The U.S. Supreme Court’s decision to hear gerrymandering cases in Maryland and North Carolina could be a bad sign for advocates of fairer voting districts.
While state courts, in Pennsylvania and elsewhere, have been instrumental in throwing out partisan gerrymanders, the nation's highest court has never clearly addressed the issue of partisan voting districts.
Now, with Brett Kavanaugh replacing Anthony Kennedy, some scholars of gerrymandering think the Court’s stance seems poised to change. Kavanaugh is seen as more is likely to align with other conservatives on the Court, who have previously opined that gerrymandering is a political matter that should not find remedy in the courts.
Further, the re-aligned Court could get a chance to invalidate all redistricting commissions — seen as key tools in the fight against partisan dominance of the process.

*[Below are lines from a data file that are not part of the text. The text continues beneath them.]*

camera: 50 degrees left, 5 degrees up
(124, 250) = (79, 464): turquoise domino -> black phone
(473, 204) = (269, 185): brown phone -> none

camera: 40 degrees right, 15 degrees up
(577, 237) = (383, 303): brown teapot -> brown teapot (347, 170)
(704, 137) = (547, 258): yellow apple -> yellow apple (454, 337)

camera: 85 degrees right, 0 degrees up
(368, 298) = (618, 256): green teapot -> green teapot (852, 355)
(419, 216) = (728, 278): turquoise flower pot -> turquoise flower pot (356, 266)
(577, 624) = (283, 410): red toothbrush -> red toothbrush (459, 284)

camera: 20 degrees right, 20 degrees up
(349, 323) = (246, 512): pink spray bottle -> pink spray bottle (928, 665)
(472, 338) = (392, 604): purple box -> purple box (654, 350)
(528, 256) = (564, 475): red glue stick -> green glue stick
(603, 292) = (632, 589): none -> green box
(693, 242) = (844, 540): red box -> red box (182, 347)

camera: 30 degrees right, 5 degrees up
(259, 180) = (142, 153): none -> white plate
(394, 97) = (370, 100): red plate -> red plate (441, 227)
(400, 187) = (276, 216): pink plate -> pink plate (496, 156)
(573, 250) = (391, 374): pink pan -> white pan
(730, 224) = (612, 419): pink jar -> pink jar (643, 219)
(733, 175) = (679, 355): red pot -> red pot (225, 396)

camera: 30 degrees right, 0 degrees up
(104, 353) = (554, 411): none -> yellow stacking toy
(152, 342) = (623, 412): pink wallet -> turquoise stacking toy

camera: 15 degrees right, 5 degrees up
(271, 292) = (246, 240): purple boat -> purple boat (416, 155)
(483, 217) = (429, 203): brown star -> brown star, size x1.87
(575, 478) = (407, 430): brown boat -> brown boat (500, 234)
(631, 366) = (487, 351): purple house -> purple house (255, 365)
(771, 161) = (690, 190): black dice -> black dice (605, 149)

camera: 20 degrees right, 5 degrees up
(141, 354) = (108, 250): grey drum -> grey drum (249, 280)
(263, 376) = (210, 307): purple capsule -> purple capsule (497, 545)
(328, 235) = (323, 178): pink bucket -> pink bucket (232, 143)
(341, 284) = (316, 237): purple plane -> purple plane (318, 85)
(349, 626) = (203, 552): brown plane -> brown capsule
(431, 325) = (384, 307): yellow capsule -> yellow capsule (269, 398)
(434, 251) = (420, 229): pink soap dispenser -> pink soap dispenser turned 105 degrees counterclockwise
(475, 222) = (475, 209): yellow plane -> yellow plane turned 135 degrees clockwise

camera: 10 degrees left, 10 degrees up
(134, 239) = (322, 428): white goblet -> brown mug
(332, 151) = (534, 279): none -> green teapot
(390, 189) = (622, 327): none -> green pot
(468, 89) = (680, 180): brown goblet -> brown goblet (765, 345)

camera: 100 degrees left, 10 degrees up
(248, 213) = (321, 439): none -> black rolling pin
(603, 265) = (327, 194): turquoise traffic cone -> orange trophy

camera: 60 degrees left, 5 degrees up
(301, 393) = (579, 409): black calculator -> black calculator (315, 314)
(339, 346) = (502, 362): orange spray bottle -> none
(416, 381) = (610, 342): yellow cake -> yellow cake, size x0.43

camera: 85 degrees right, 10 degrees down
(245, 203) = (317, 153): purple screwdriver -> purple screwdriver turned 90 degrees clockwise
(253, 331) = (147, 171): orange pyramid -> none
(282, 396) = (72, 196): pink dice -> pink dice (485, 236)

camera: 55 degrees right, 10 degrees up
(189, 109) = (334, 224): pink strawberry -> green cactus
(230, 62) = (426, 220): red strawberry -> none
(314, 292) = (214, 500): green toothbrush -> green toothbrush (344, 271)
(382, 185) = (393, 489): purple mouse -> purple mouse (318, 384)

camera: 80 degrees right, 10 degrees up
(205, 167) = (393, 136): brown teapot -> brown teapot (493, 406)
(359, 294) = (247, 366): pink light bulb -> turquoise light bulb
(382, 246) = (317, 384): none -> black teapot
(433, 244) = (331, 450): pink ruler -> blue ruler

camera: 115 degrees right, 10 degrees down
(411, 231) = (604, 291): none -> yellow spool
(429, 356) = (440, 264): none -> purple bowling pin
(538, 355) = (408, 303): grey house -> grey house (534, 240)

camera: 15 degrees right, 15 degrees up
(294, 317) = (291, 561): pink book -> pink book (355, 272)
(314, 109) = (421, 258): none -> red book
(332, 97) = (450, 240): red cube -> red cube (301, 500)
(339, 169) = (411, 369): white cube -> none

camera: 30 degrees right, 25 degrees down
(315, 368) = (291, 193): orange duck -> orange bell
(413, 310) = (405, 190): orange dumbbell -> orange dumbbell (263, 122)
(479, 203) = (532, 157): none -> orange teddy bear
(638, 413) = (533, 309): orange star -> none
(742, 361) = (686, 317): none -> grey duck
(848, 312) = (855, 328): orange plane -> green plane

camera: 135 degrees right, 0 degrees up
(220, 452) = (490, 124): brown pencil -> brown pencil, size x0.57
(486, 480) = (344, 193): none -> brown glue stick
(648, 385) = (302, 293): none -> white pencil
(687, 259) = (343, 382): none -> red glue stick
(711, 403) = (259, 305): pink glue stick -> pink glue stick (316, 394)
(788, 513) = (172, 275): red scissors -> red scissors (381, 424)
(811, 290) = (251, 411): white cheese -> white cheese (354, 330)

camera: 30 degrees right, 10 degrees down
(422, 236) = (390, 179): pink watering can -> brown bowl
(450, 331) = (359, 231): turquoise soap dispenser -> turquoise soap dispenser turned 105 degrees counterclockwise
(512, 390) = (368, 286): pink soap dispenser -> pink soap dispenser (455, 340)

Bloomberg News reports that, with Kavanaugh on the Court, justices could well reverse a 2015 precedent in an Arizona case and deem such commissions unconstitutional.
Just such a commission, working on the 6th Congressional District in Maryland, would be eliminated if the Court rules that only state legislatures can be involved in drawing the districts.
Still, the commission there is pushing ahead with plans to get even more public input, using a method familiar to fans of Draw The Lines PA: citizen mapping.
The Maryland Department of Planning is working on a website that would permit Maryland residents to submit their own maps of the district. Of course, at Draw the Lines we have one of those tools as well.
Maryland Attorney General Brian Frosh, a Democrat, is locked in conflict with Republican Gov. Larry Hogan over a federal court order requiring the 6th Congresstional District to be redrawn in a less partisan manner. Rather than enforce that ruling, Frosh appealed to the Supreme Court in November. Hogan has maintained that more public input — not less — is the key to producing fair voting districts.
Note in the Maryland situation it's the Democrats who are dragging their heels on public input into the process. It can't be said often enough: When it comes to partisan gerrymandering, neither major party's hands are clean.